Why It’s Important To Turn Off Your Outdoor Spigots In Cold Climates.

All about outdoor spigots! In cold climates, it’s extremely important to turn off your outdoor spigots. In this video, Troy shows us how simple it is to turn these off, in preparation for the cold weather. In this video, these are quarter-turn ball valves, some homes may have full rotating gate valves. It’s important that these are turned off before the cold weather. If these aren’t turned off, it can lead to burst pipes in the spring. If your valve isn’t working, or you need them replaced, please reach out to us and we can assist!

Watch our Video and You’ll Learn:

  • Why You Need To Turn Off Your Outdoor Spigots in Cold Climates.
  • How To Properly Turn Off Your Outdoor Spigots.
  • Turning Off Your Outdoor Spigots During Cold Climates.

Listen To The Audio

Enjoy this transcript below!

Troy: Hey everybody, Troy Champion Plumbing out of Eagan, Minnesota. Today we’re in Eagan.

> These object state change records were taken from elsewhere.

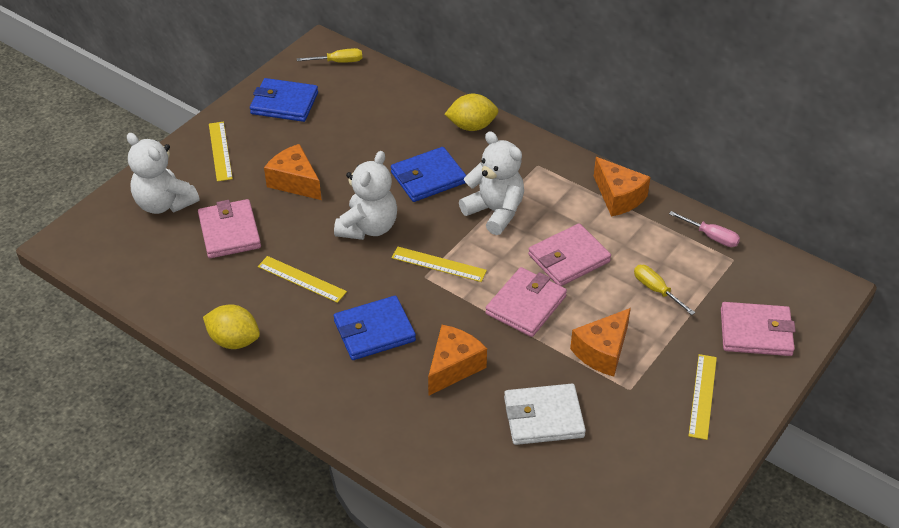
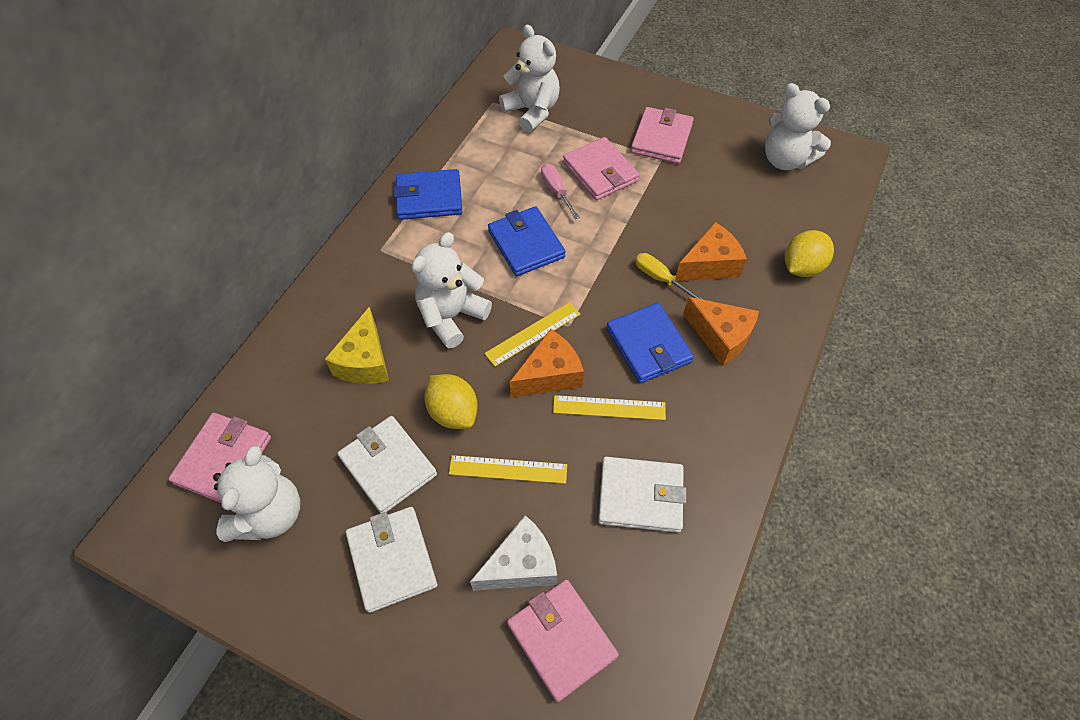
orange cheese: 4 -> 3
white cheese: 0 -> 1
white teddy bear: 3 -> 4
white wallet: 1 -> 3
yellow cheese: 0 -> 1
yellow ruler: 4 -> 3
yellow screwdriver: 2 -> 1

I wanted to get a quick video up on how to shut down your outside spigots. Beautiful tankless water heater, side note. In most of the houses in the suburbs, what we’re going to have is the main is going to be coming up out of the floor. Then you’re going to have a shutoff valve.

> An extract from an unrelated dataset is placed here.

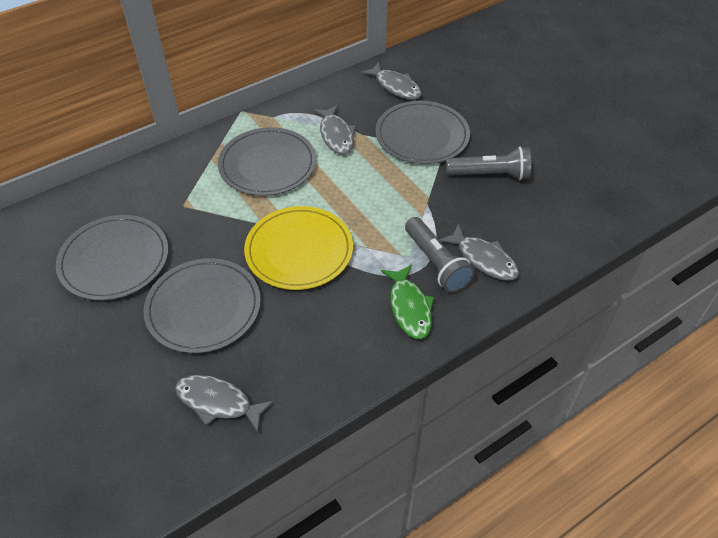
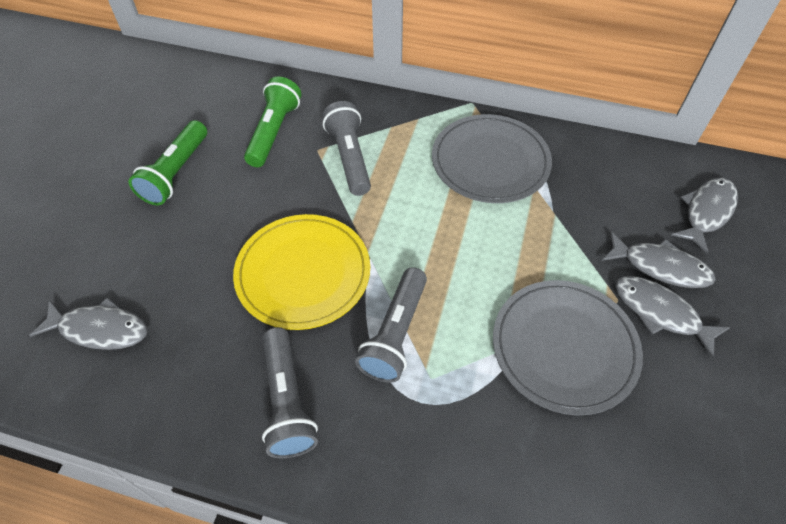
green fish: 1 -> 0
green flashlight: 0 -> 2
grey flashlight: 2 -> 3
grey plate: 4 -> 2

Then you’re going to have your meter.  A lot of houses will have this pressure-reducing valve in here, but not all of them. Shut off valve, meter, then another shutoff valve. And then you follow the copper line. And in the suburbs here in Minnesota, it’s going to tee off and go a couple directions. One is going to a shut-off valve with a bleeder on it.

This is going to an outside spigot. It gets so cold in our winter times, we have to shut the water off, otherwise, we’ll have freezing and breaking and a lot of damage.

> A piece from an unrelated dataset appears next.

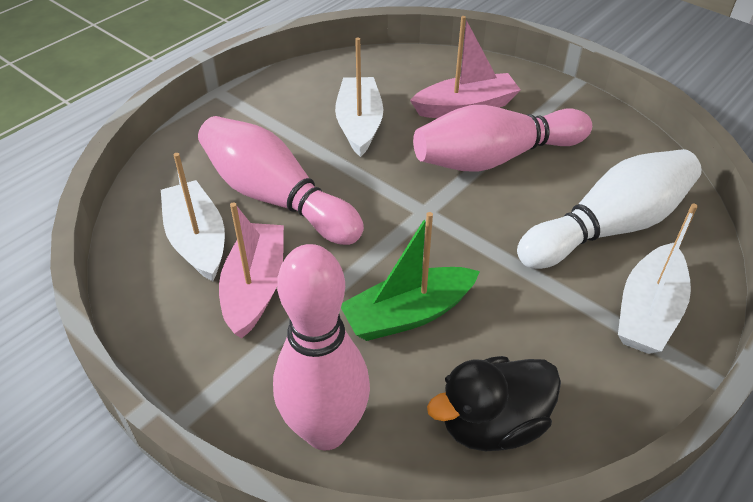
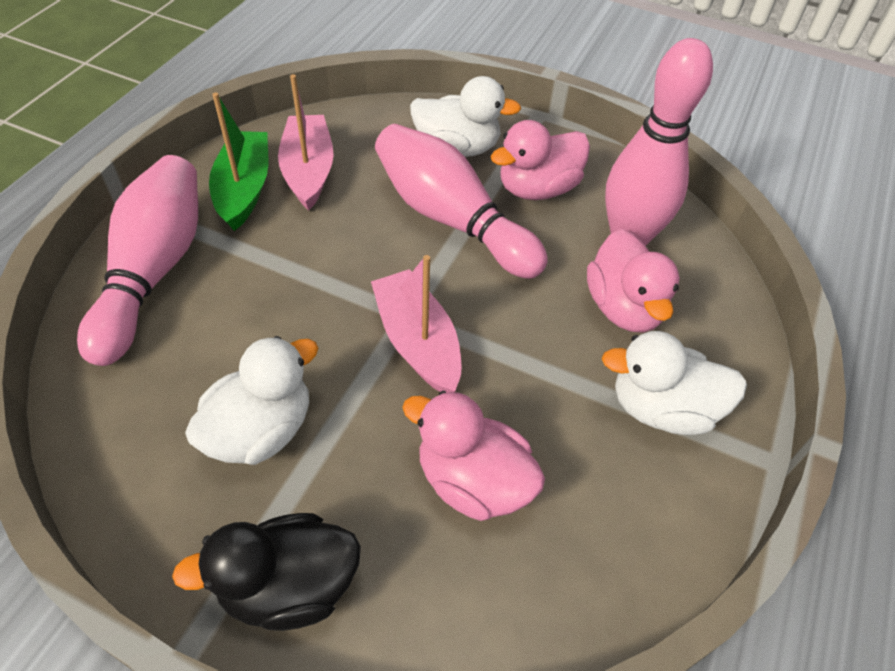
pink duck: 0 -> 3
white boat: 3 -> 0
white bowling pin: 1 -> 0
white duck: 0 -> 3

You follow your copper lineup. It’s going to tee off. And another thing almost all of us have in the suburbs is a water softener. If you follow the 3/4″ line to the water softener to the inlet of the water softener, everything after that is going to be softened water. And we don’t soften our outside spigots. So you want to find before it gets to the softener, two 3/4″ shutoff valves that should have a bleeder on them. Here’s one of theirs and here’s the other one.

The main comes in, tees off this way for an outside spigot, tees off that way for an outside spigot, and then goes to the water softener and then feeds the rest of the house soft water.

The one caveat here is sometimes there’s a 1/2″ line going to the refrigerator or your kitchen sink because we don’t soften that a lot of times. Calcium is good for us, not good for our fixtures.

So what we’ll do is shut down these valves. You turn it off, it’s a 1/4 turn valve. So you just turn it off like that. I go to the outside. Open up my outside spigot, let that drain down, come back in here and with a bucket, take this off and it’ll drain down any of the water that’s trapped in this line. At that point, you’re good for the winter. Just reverse course in the spring.

And remember you do have to do it to both valves if you have a two-valve system. There are some cases where they’ll put both of them on one and tee off somewhere else, but most houses you can isolate each individual outside spigot.

Hope this helps somebody shut down those outside spigots. And if you need help, give us a call 651-365-1340, or look us up on the web www.championplumbing.net. Thank you.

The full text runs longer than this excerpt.